Berufsschüler aus Wiesau zu Gast an der Westböhmischen Universität Pilsen

Gemeinsam lernen, gemeinsam forschen! Unter diesem Motto haben sich am Donnerstag erstmals 25 angehende Industriemechaniker des Staatlichen Beruflichen Schulzentrums Wiesau (LK Tirschenreuth) auf eine Exkursion an die Westböhmische Universität Pilsen begeben. Die Auszubildenden aus dem Fachbereich Metall besichtigten die Fakultät für Maschinenbau und sammelten umfassende Eindrücke aus der Welt der Wissenschaft.

Grundlage für die Exkursion bildete eine Partnerschaftsvereinbarung, die beide Institutionen im Juli dieses Jahres im Rahmen der Europaregion Donau-Moldau unterschrieben haben. Entsprechend den Zielsetzungen der Europaregion sollen damit die grenzüberschreitenden Verflechtungen zwischen Wiesau und Pilsen vertieft und die an beiden Standorten vorhandenen Ausbildungsmöglichkeiten optimal für die berufliche Qualifizierung junger Menschen genutzt werden. So sind gemeinsame Exkursionen, Firmenbesuche und Seminare, aber auch Forschungsarbeiten wie z.B. Windkanalversuche für ein in Wiesau gebautes Rennwagenmodell vorgesehen. Die Fahrt nach Pilsen markierte einen ersten Schritt auf diesem Weg.

Begleitet wurde die Gruppe von den Lehrkräften Andreas Büttner, Hartmut Seidler und Manfred Sladky sowie von Markus Meinke von der Regionalen Kontaktstelle der Europaregion Donau-Moldau in Regensburg. In Pilsen hatte Šárka Kuthanová, Mitarbeiterin der Fakultät für Maschinenbau, für die Gäste aus der Oberpfalz ein umfangreiches Programm vorbereitet. Den Einstieg bildete ein Besuch im Wissenschaftscenter Techmania.

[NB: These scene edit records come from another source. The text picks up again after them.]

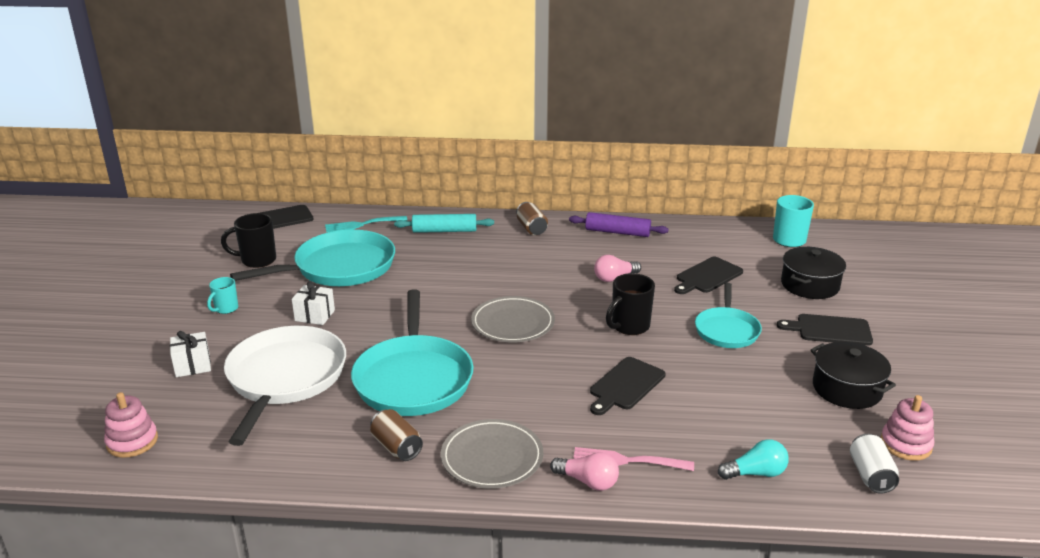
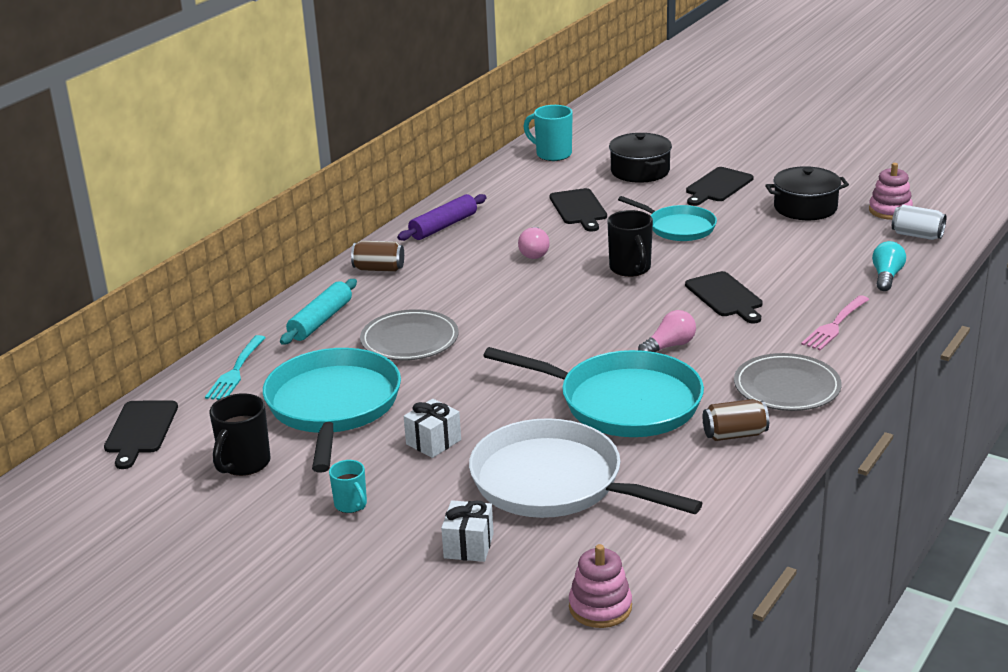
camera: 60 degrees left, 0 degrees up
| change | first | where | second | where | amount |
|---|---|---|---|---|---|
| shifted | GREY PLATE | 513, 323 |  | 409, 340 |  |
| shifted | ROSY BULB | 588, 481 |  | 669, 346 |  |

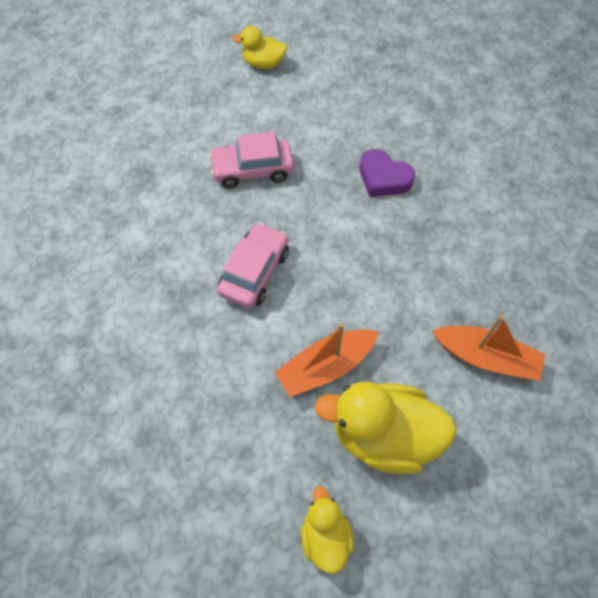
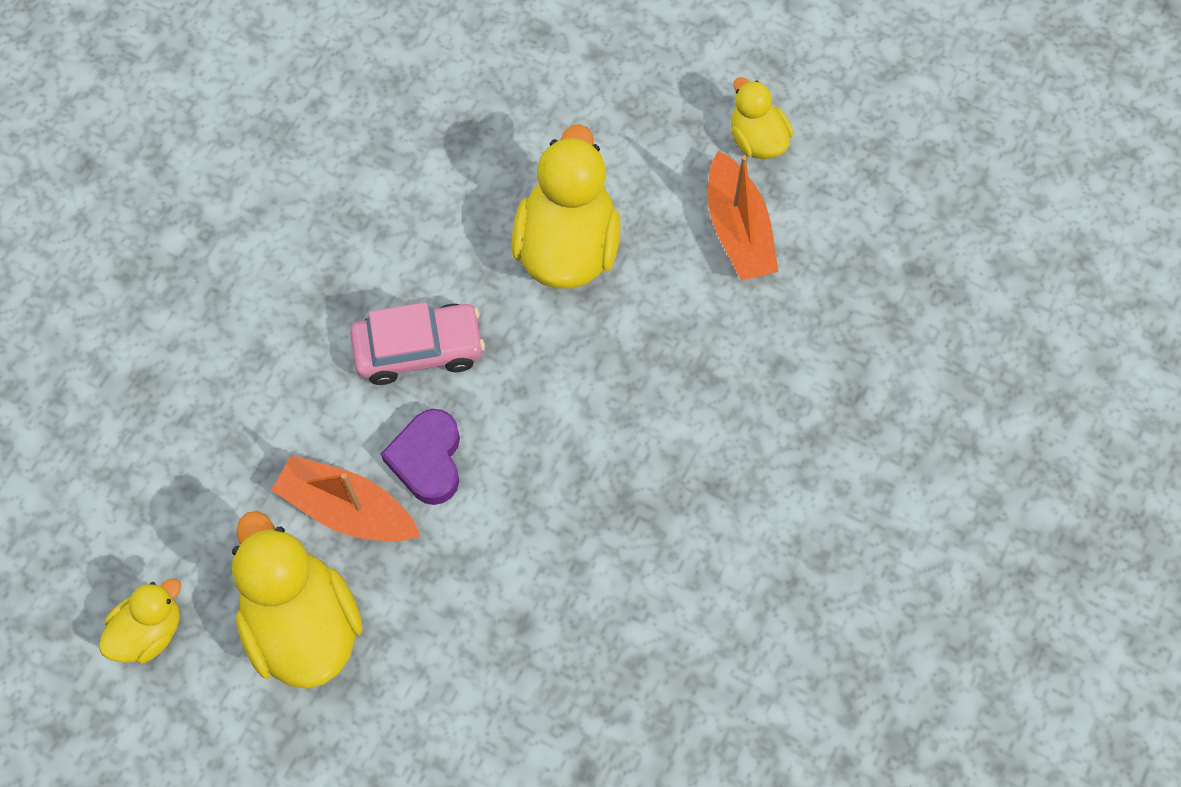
camera: 55 degrees right, 5 degrees up
| change | first | where | second | where | amount |
|---|---|---|---|---|---|
| shifted | PURPLE HEART | 383, 178 |  | 428, 460 |  |
| shifted | ORANGE SAILBOAT | 486, 357 |  | 738, 230 |  |
| swapped | ROSY AUTOMOBILE | 252, 169 | YELLOW TOY DUCK | 567, 246 |  |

Das erst vor wenigen Jahren eröffnete Zentrum arbeitet eng mit der Universität zusammen und bietet auf einer Fläche von mehr als 7.500 qm eine hochmoderne Ausstellung rund um das Thema Wissenschaft und Technik. So konnten die Schüler im hauseigenen Planetarium die Belastungen beim Start einer Rakete am eigenen Leib erfahren und ihr Wissen in zahlreichen Experimenten aus der Physik und Mechanik testen. Als besonderer Höhepunkt entführte eine dreidimensionale Filmvorführung in die Geschichte des Fliegens und der Raumfahrt.

An der Universität Pilsen hieß der Prodekan für internationale Beziehungen, Roman Čermák, die Gruppe willkommen und unterstrich die Bedeutung der wechselseitigen Zusammenarbeit. „Wir freuen uns, mit der Exkursion einen ersten Baustein für unsere Partnerschaft zu legen und setzen darauf, dass unsere Kooperation in Zukunft positive Effekte für beide Seiten schaffen wird“, so Čermák. Um einen Eindruck von den vielfältigen Aktivitäten der Universität im Bereich Maschinenbau zu erhalten, gewährten Studierende der Fakultät im Anschluss Einblicke in ihre aktuellen Forschungsarbeiten. In drei Seminaren lernten die Wiesauer unter anderem neuartige Konstruktionen für die Medizintechnik, ein Elektromotorrad, eine virtuelle Kneipe und verschiedene Methoden zur Materialerprobung kennen.

Besonderes Interesse erweckte bei den Schülern ein von den Studierenden selbst gebauter Formelrennwagen, der im Rahmen des Pilsener Projekts „Formular Student“ bei internationalen Wettbewerben eingesetzt wird und bei diesjährigen Vergleichsfahrten in Ungarn Bestzeiten erreicht hat. Hier bieten sich direkte Anknüpfungspunkte zum Projekt „F1 in schools“, einem länderübergreifenden Wettbewerb für Miniaturrennwagen, an dem das Berufsschulzentrum Wiesau schon seit mehreren Jahren erfolgreich teilnimmt.